2

I got the 2 texts:

First one: My favorite programming language is c++.

Second one: My favorite programming language is c.

and want to seek for c and c++ in those texts separately.

For finding c I can write: \bc\b then: first text is bad! and second one is good. I tried also: \bc^\+\b but doesn't work. For fiding c++ I tried for example: \bc\+\+\b but then first and second doesn't work.
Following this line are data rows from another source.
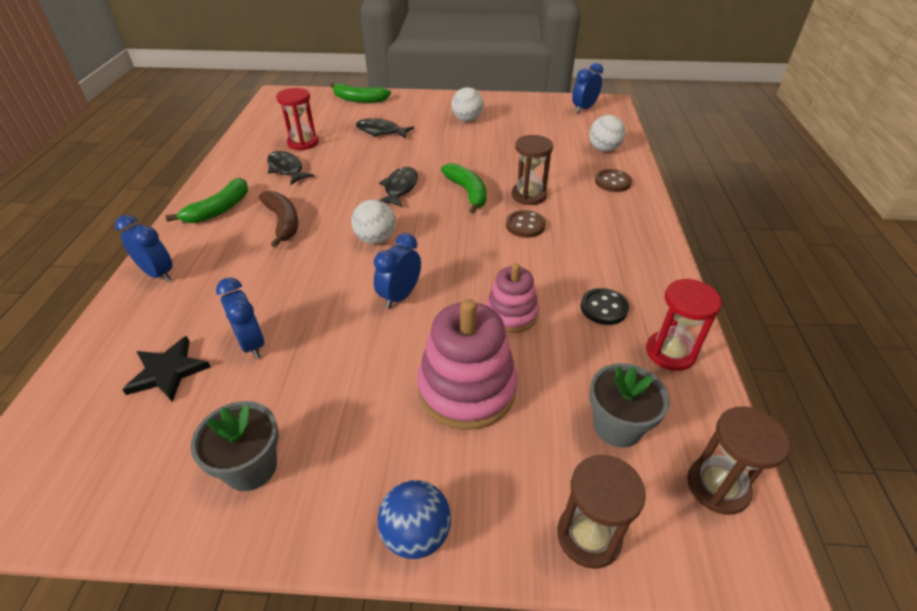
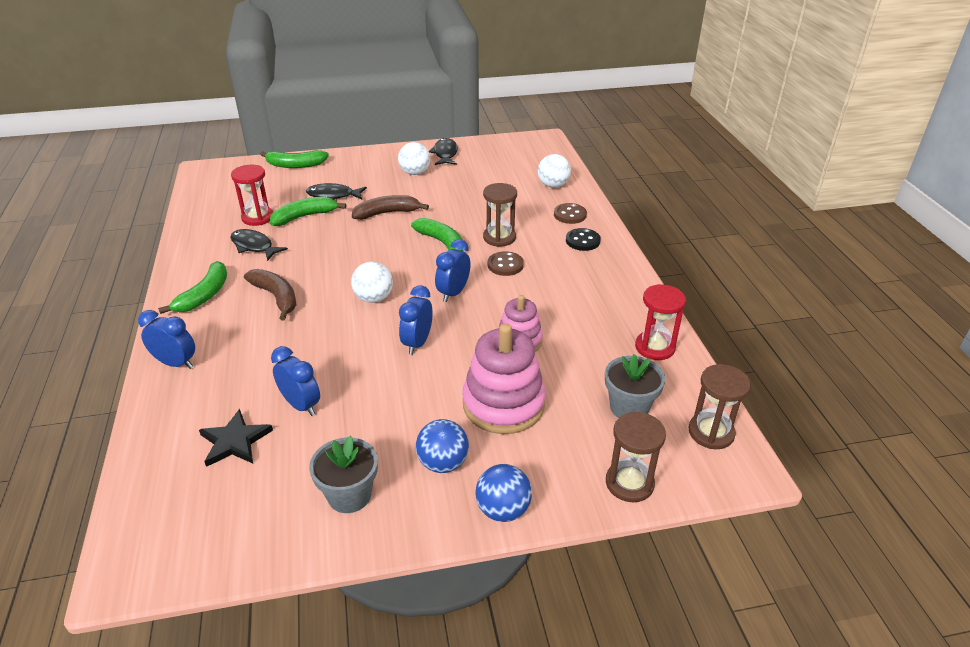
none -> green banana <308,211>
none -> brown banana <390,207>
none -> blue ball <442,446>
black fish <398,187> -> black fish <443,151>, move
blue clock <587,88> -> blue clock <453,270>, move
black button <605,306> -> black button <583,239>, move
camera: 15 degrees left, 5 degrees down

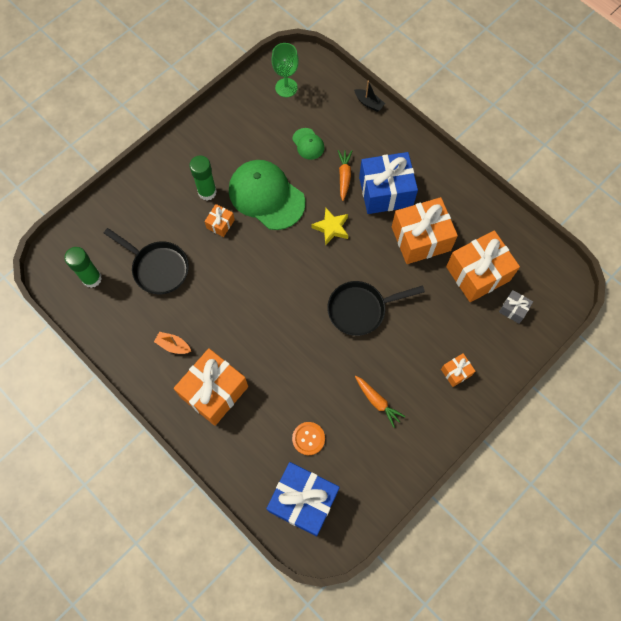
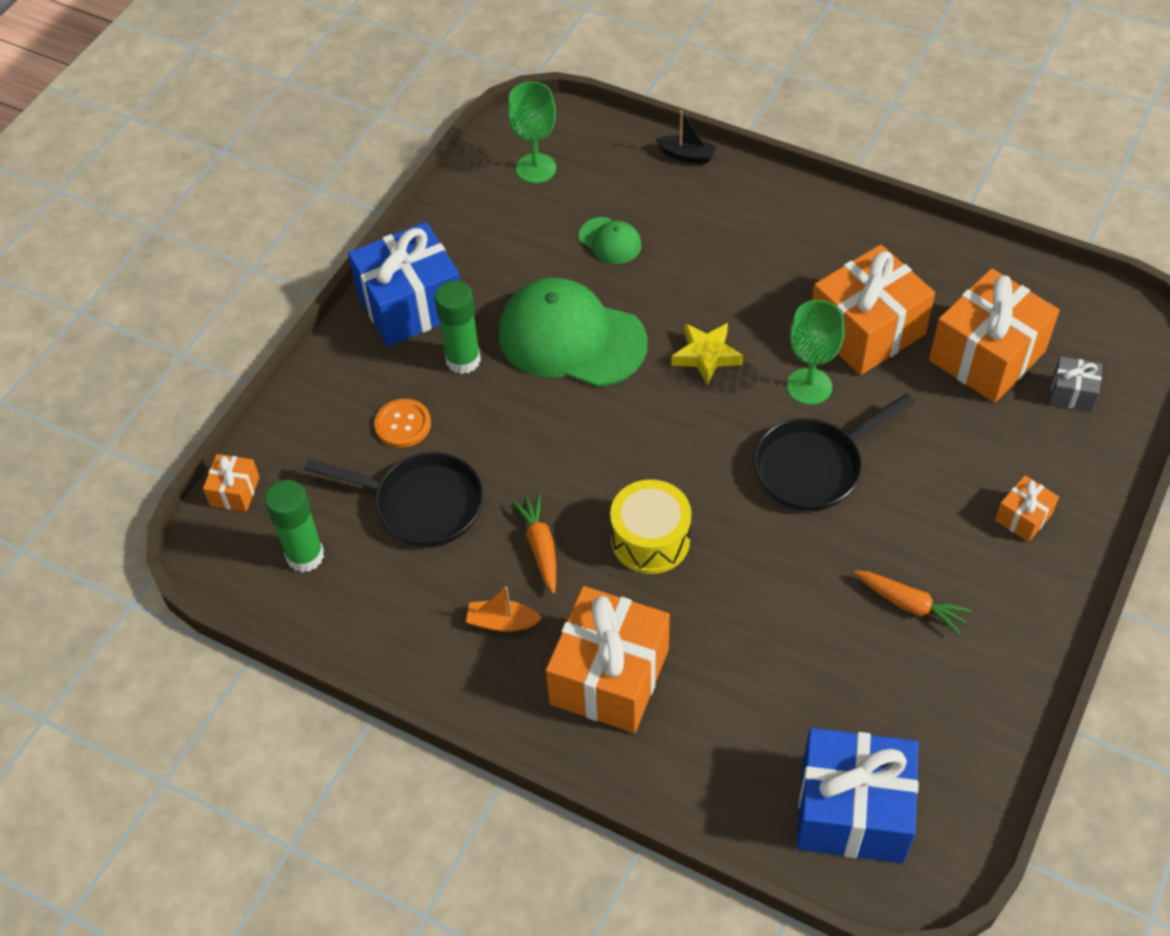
orange gift <219,220> -> orange gift <231,483>, move
blue gift <388,183> -> blue gift <404,284>, move
orange button <308,438> -> orange button <402,423>, move
orange carrot <345,175> -> orange carrot <534,543>, move
none -> yellow drum <650,526>
none -> green goblet <815,352>
camera: 15 degrees left, 15 degrees down

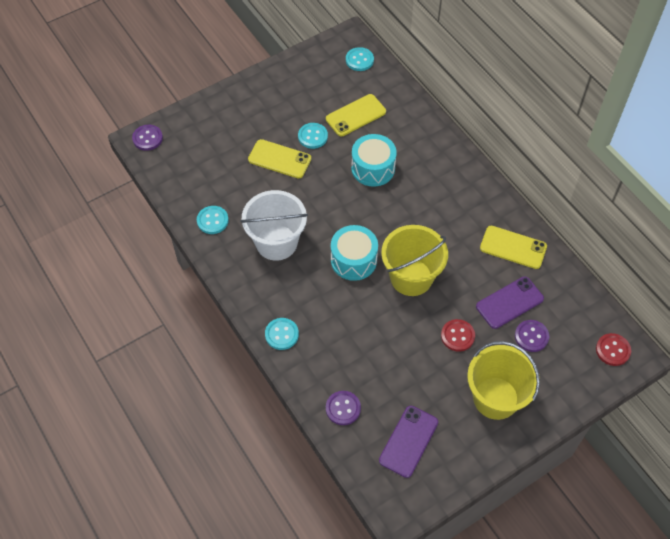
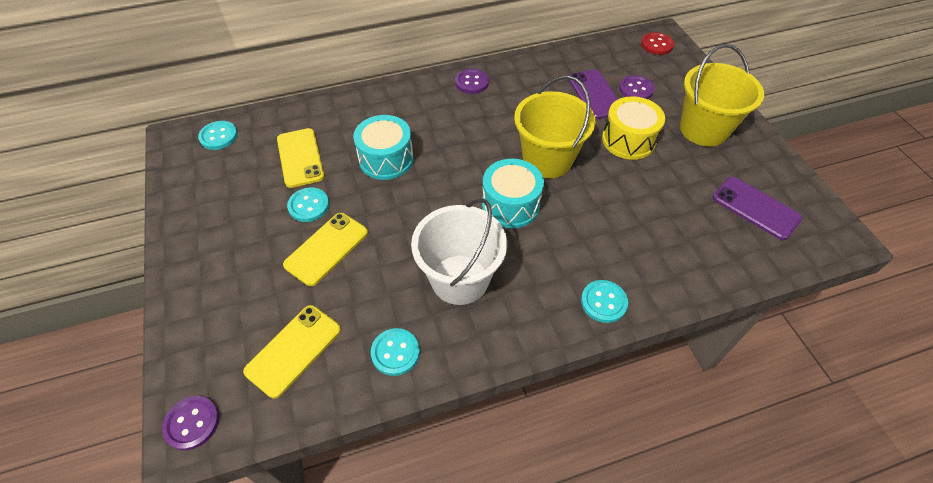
yellow phone <513,247> -> yellow phone <292,351>, move
purple button <343,408> -> purple button <472,81>, move
red button <458,335> -> yellow drum <633,128>
camera: 75 degrees left, 5 degrees down

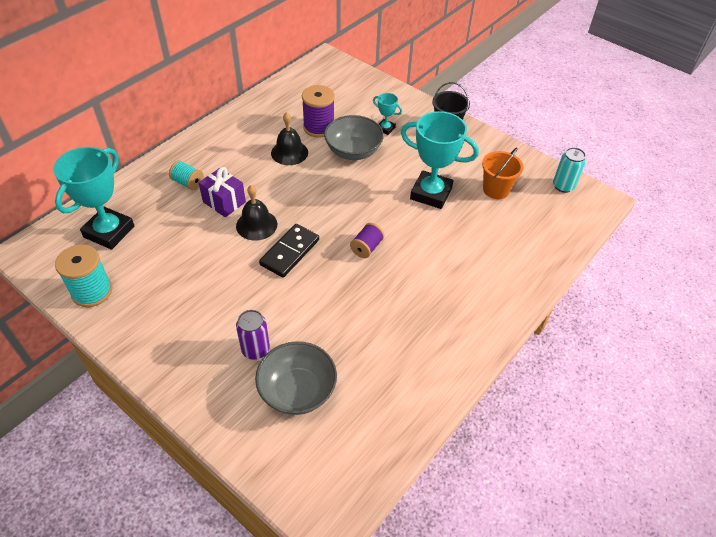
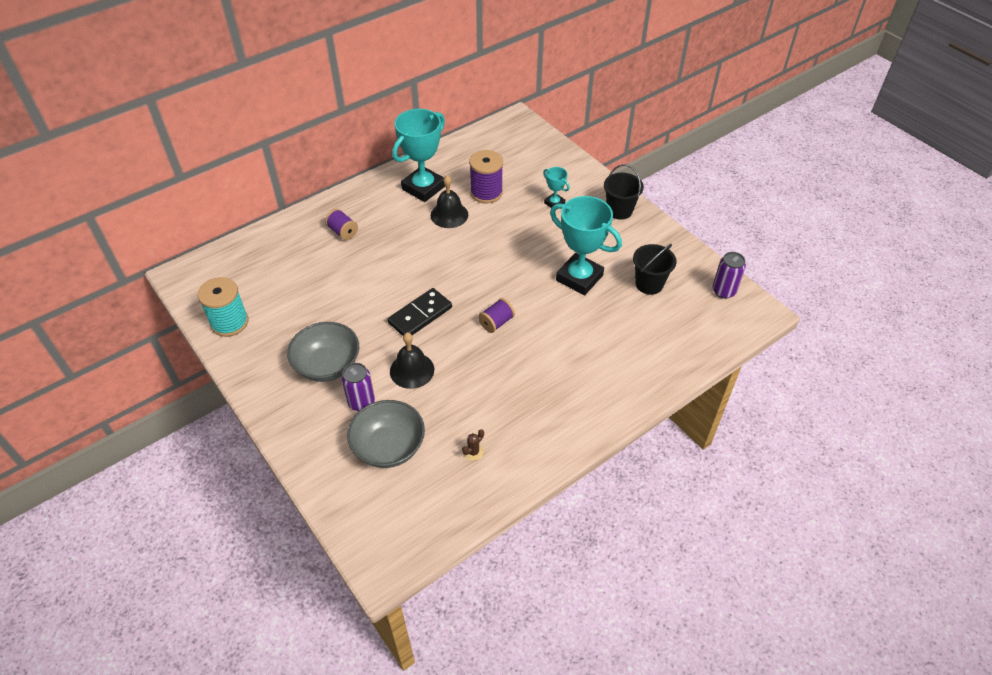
grey bowl <354,137> -> grey bowl <323,352>, move
turquoise spool <186,175> -> purple spool <341,224>
black bell <256,213> -> black bell <412,360>, move
turquoise trophy <93,198> -> turquoise trophy <418,155>, move
none -> brown cactus <473,445>
orange bucket <503,173> -> black bucket <655,269>
turquoise can <569,170> -> purple can <729,275>
purple gift <222,192> -> none
camera: 15 degrees right, 0 degrees up

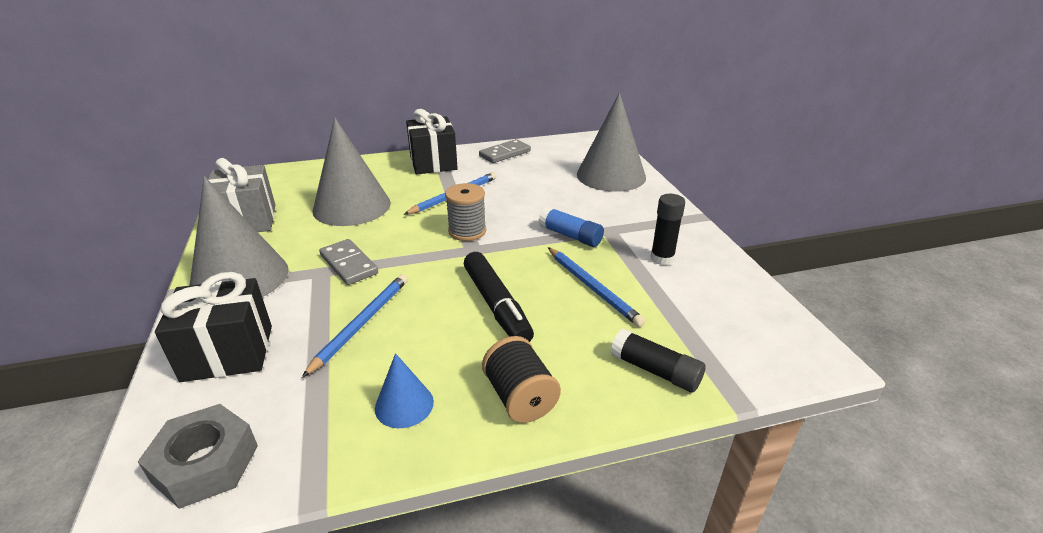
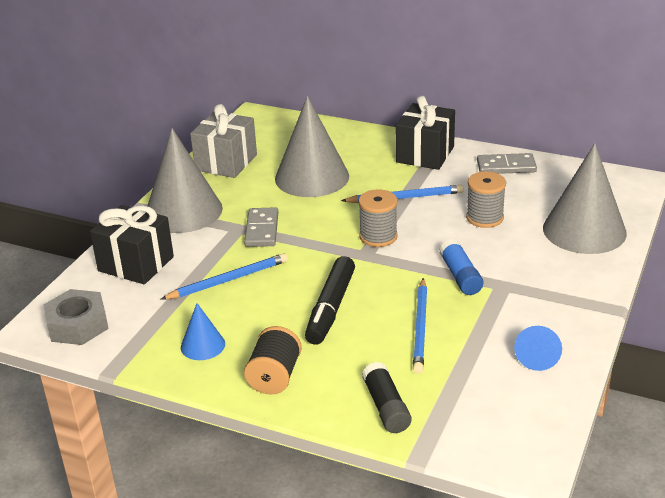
none -> grey spool <486,199>
none -> blue cone <538,348>
black glue stick <667,229> -> none
camera: 40 degrees right, 0 degrees up

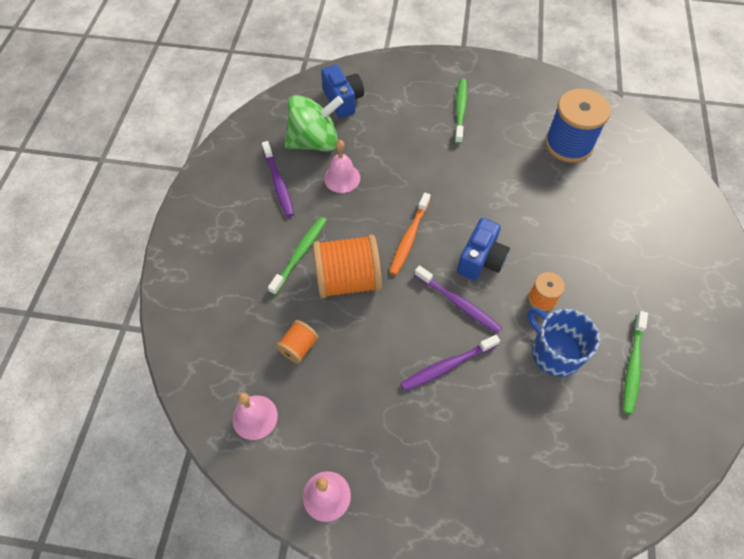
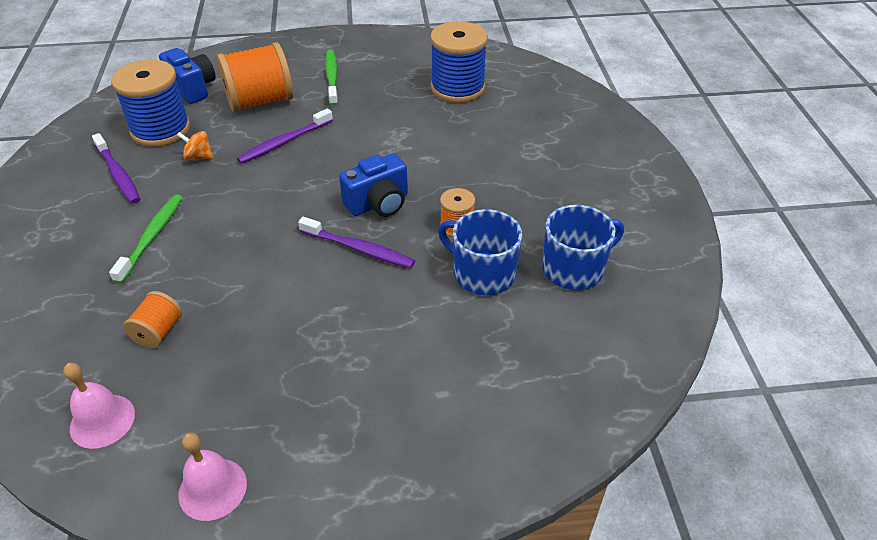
green spinning top <314,123> -> blue spool <150,103>
pink bell <342,166> -> orange spinning top <195,145>
orange spool <347,267> -> orange spool <255,77>, move
purple toothbrush <450,363> -> purple toothbrush <285,136>, move
blue camera <483,249> -> blue camera <373,185>, 45 degrees clockwise
green toothbrush <635,363> -> blue mug <583,247>
orange toothbrush <409,234> -> none
camera: 15 degrees left, 15 degrees down

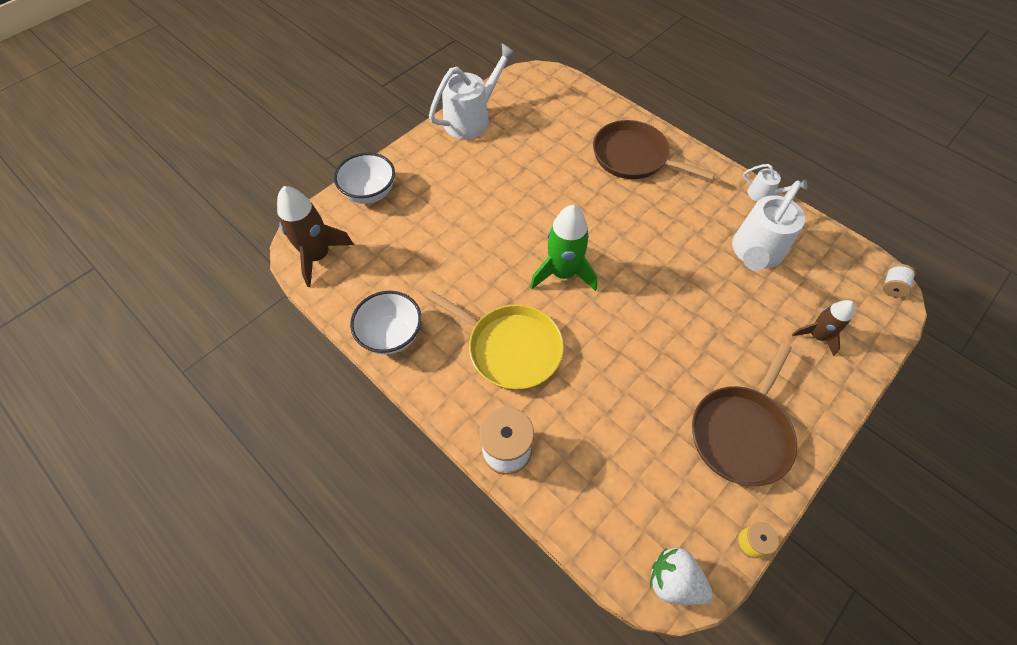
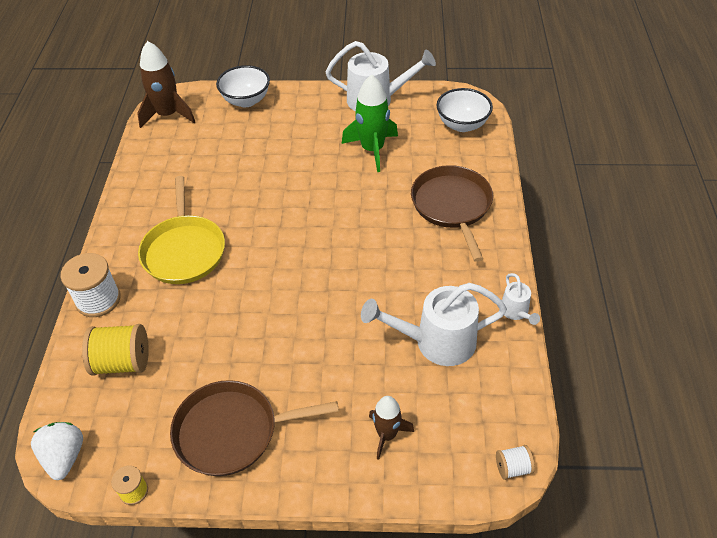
none -> yellow spool <115,349>
green rocket <563,248> -> green rocket <370,123>, move
white bowl <386,323> -> white bowl <465,110>, move
camera: 50 degrees right, 10 degrees down

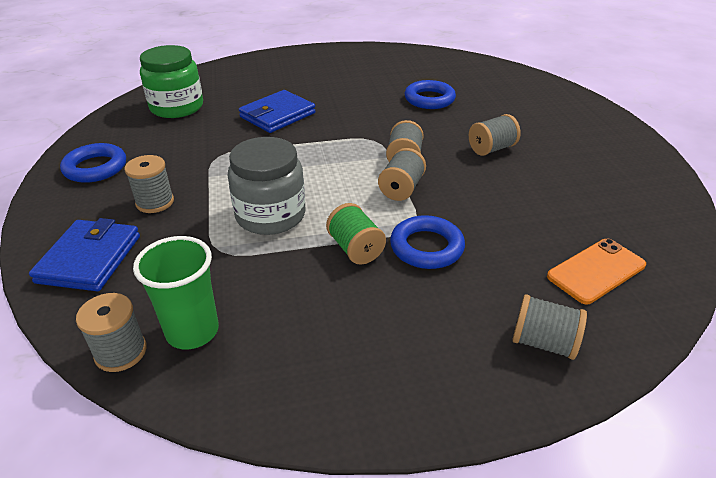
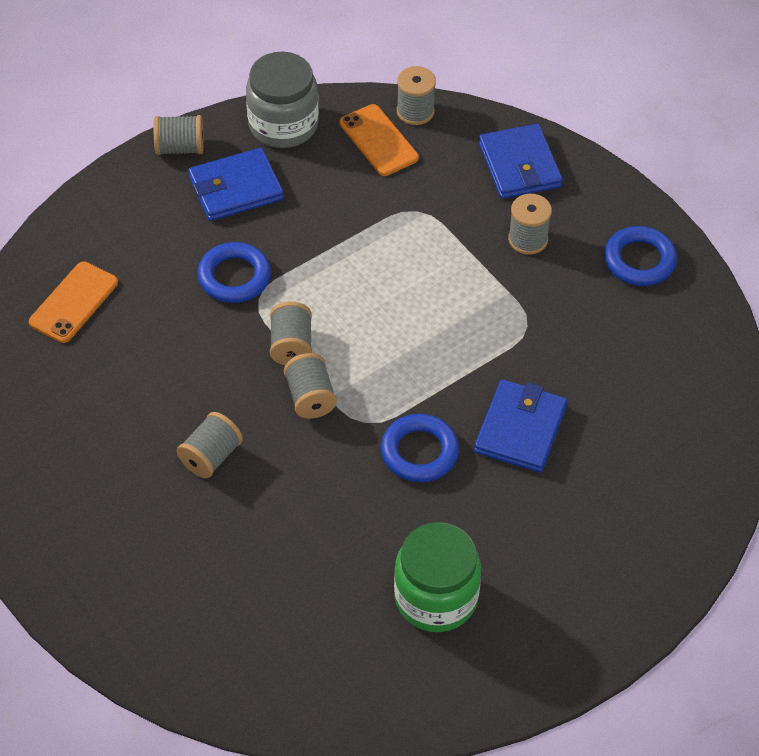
grey spool <549,327> -> grey spool <179,135>, move
none -> blue wallet <236,184>
grey jar <266,186> -> grey jar <282,99>, move
green cup <176,292> -> orange phone <379,140>
blue ring <430,94> -> blue ring <420,448>, move
green jar <171,81> -> green jar <437,577>, move
green spool <356,234> -> none
camera: 155 degrees right, 15 degrees up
Help please.

EDIT:

And what if the text will be I programme in c++ a lot! ?

EDIT:

Here is the unit test which I need to fulfill:

package adhoc;

import java.util.HashSet;
import java.util.Set;

import org.junit.Test;

import junit.framework.TestCase;

public class FinderProgrammingTechnologyInTextTest extends TestCase{

    @Test
    public void testFind() {
        // Given:
        Set<String> setOfProgrammingLanguagesToSeek = new HashSet<>();
        setOfProgrammingLanguagesToSeek.add("java");
        setOfProgrammingLanguagesToSeek.add("perl");
        setOfProgrammingLanguagesToSeek.add("c");
        setOfProgrammingLanguagesToSeek.add("c++");

        // When:
        FinderProgrammingTechnologyInText finder = new FinderProgrammingTechnologyInText(
                setOfProgrammingLanguagesToSeek);
        Set<String> result = finder.find("java , perl! c++ and other staff");

        // Then:
        assertTrue(result.contains("java"));
        assertTrue(result.contains("perl"));
        assertFalse(result.contains("c"));
        assertTrue(result.contains("c++"));
    }

}

by changing ONLY the argument for compile() method:

package adhoc;

import java.util.HashSet;
import java.util.Set;
import java.util.regex.Matcher;
import java.util.regex.Pattern;
import java.util.stream.Collectors;

public class FinderProgrammingTechnologyInText {

    Set<String> setOfTechnologiesToSearch;

    public FinderProgrammingTechnologyInText(Set<String> x) {
        this.setOfTechnologiesToSearch = x;
    }

    public Set<String> find(String text) {
        Set<String> result = new HashSet<>();
        return setOfTechnologiesToSearch.stream()
                .filter(x -> Pattern
                        .compile(x)  // change only this line
                        .matcher(text).find()
                        ) 
                .collect(Collectors.toSet());       
    }
}
W W
  • 769
  • 1
  • 11
  • 26
  • Couldn't you just look for the last word in the sentence? – wp78de Oct 06 '17 at 19:25
  • Use `(?<!\w)c\+\+(?!\w)`, `String p = "(?<!\\w)c\\+{2}(?!\\w)";` – Wiktor Stribiżew Oct 06 '17 at 19:38
  • it doesn't work only for seeking `c` – W W Oct 06 '17 at 20:00
  • My solution works, but as far as I can see, it might do more than you need as it matches `c++` as a whole word. You pass a literal string to a `Pattern`, you must `Pattern.quote()` it. So, `.compile(x)` must be replaced with `.compile(Pattern.quote(x))`. And to match a whole word, it must be `.compile("(?<!\\w)" + Pattern.quote(x) + "(?!\\w)")` – Wiktor Stribiżew Oct 06 '17 at 20:09
  • If you need to match a whole word that may start/end with special chars, yes, `.compile("(?<!\\w)" + Pattern.quote(x) + "(?!\\w)")` – Wiktor Stribiżew Oct 06 '17 at 20:13
  • then the third assertion fails. Look carefully, there is `assertFalse` – W W Oct 06 '17 at 20:14
  • Ok, let's assume your word boundaries are non-word and non-symbol chars. Then use `.compile("(?<![\\w\\p{S}])" + Pattern.quote(x) + "(?![\\w\\p{S}])")` – Wiktor Stribiżew Oct 06 '17 at 20:18
  • thx, now it works, ya are good programmer. I must analyse it now. – W W Oct 06 '17 at 20:21

2 Answers2

3

Replace .compile(x) line with

.compile("(?<![\\w\\p{S}])" + Pattern.quote(x) + "(?![\\w\\p{S}])")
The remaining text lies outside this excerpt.